If you’re really penny pinching, when the World Cup gets underway, website fuel-economy.co.uk suggests removing the England flag from your car when the matches are over.
Take the time to keep your car well maintained and have your car serviced regularly. Crucially for fuel-efficient driving, this includes keeping your tyre pressure up to reduce resistance.
Plan your journeys
Who wants to sit in traffic anyway? If you can, plan your route to avoid busy sections of road, especially at peak times, and to ensure you don’t get lost.
Where possible, make one round trip rather than several short ones to avoid starting the engine from cold too many times – according to fuel-economy.co.uk, a cold engine will generally use twice as much fuel as a warm engine.
Turn off the air con or heating
Obviously don’t sit there and freeze, but do what you can as air conditioning and heating put a strain on the engine and can burn more fuel, especially at low speeds. If you open the windows, bear in mind that when you reach 60mph or above, using the air con becomes more fuel efficient, according to Energy Saving Trust.
Go up a gear
Change to a higher gear as soon as its possible and safe to do so. The Department for Transport recommends diesel drivers try changing up a gear before the rev-counter reaches 2000 revolutions per minute (rpm), and petrol drivers do so before 2500rpm.
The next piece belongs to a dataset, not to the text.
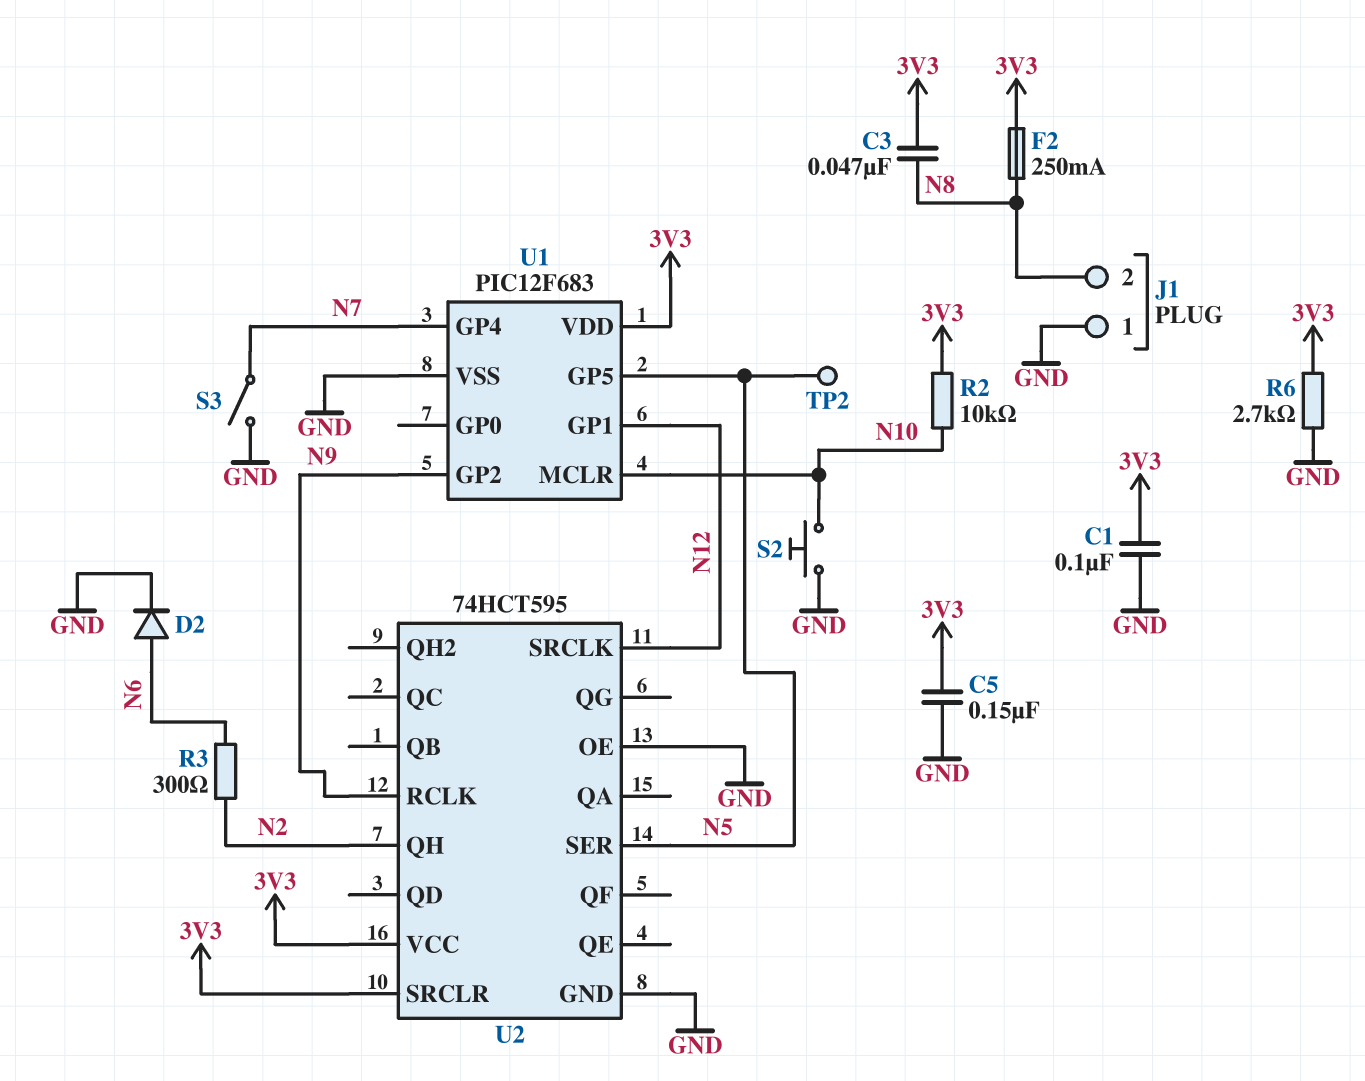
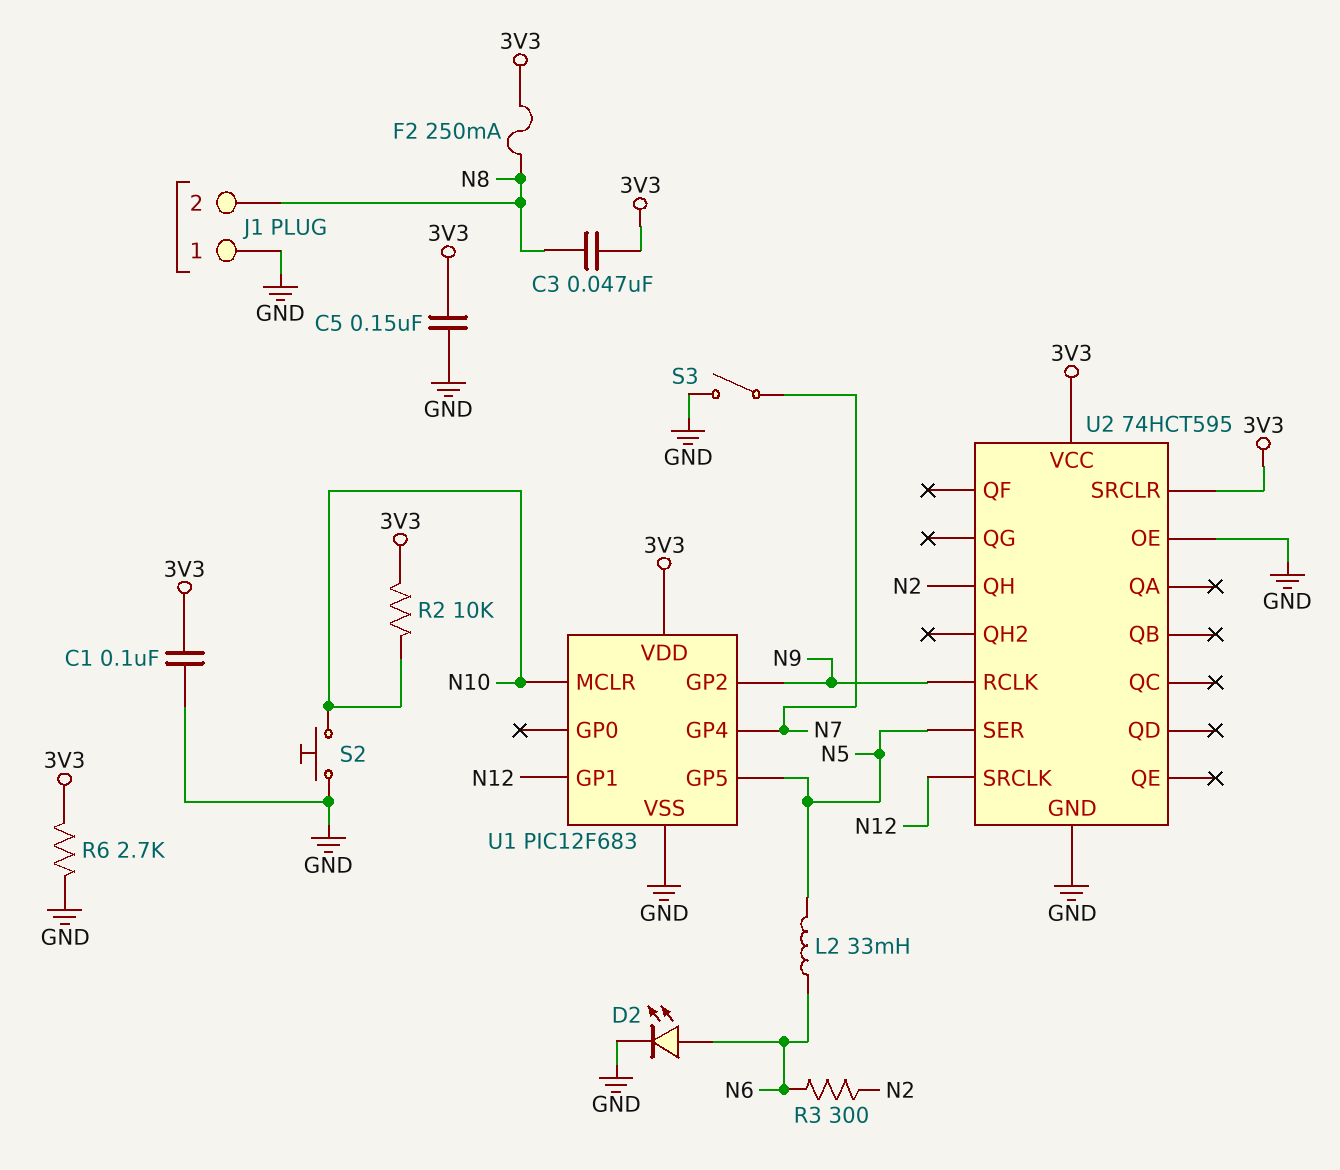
D2: diode (A N6, K GND) -> LED (A N6, K GND)
L2: none -> 33mH (N5, N6)
TP2: test point (N5) -> none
If you drive a modern car with engine stop-start technology, which cuts the engine when the car is stationary, you can save on fuel consumption by keeping your foot off the clutch. Alternatively, if your car isn’t fitted with this technology, turn off your engine when you’ve been stopped for a minute or two.
Read the road
This means looking far ahead and anticipating obstacles or changes in gradient. That way, you can ease off the throttle rather than slamming your foot on the brakes. On slopes, imagine you’re back on your bike, and enjoy gravity when going downhill, using the momentum to get you some of the way if you’re set for an incline.
Buy a fuel-efficient car
According to the Department for Transport, the fuel consumption of similar-sized cars can vary by as much as 45%. And by choosing the most fuel-efficient car in its class, rather than the one with the average emissions, overall fuel consumption can typically be reduced by up to 24%.
Do your research
You can search online for the best fuel prices in your area – for example at petrolprices.com. Look out for loyalty schemes too. Planning where you are going to stop before a journey might also save and costly diversions.
Also, fuel-economy.co.uk provides several online calculators allowing you to work out the cost of a journey and your miles per gallon. It also lists the ten most fuel-efficient cars in the UK today.
Many of the techniques above form part of a practice called hypermiling, which is using fuel-conserving techniques to maximise every drop of fuel.
Some hypermiling techniques are extreme and not to be recommended, such as driving without shoes to increase the foot’s sensitivity on the pedals or following closely behind large vehicles to cut down on wind resistance.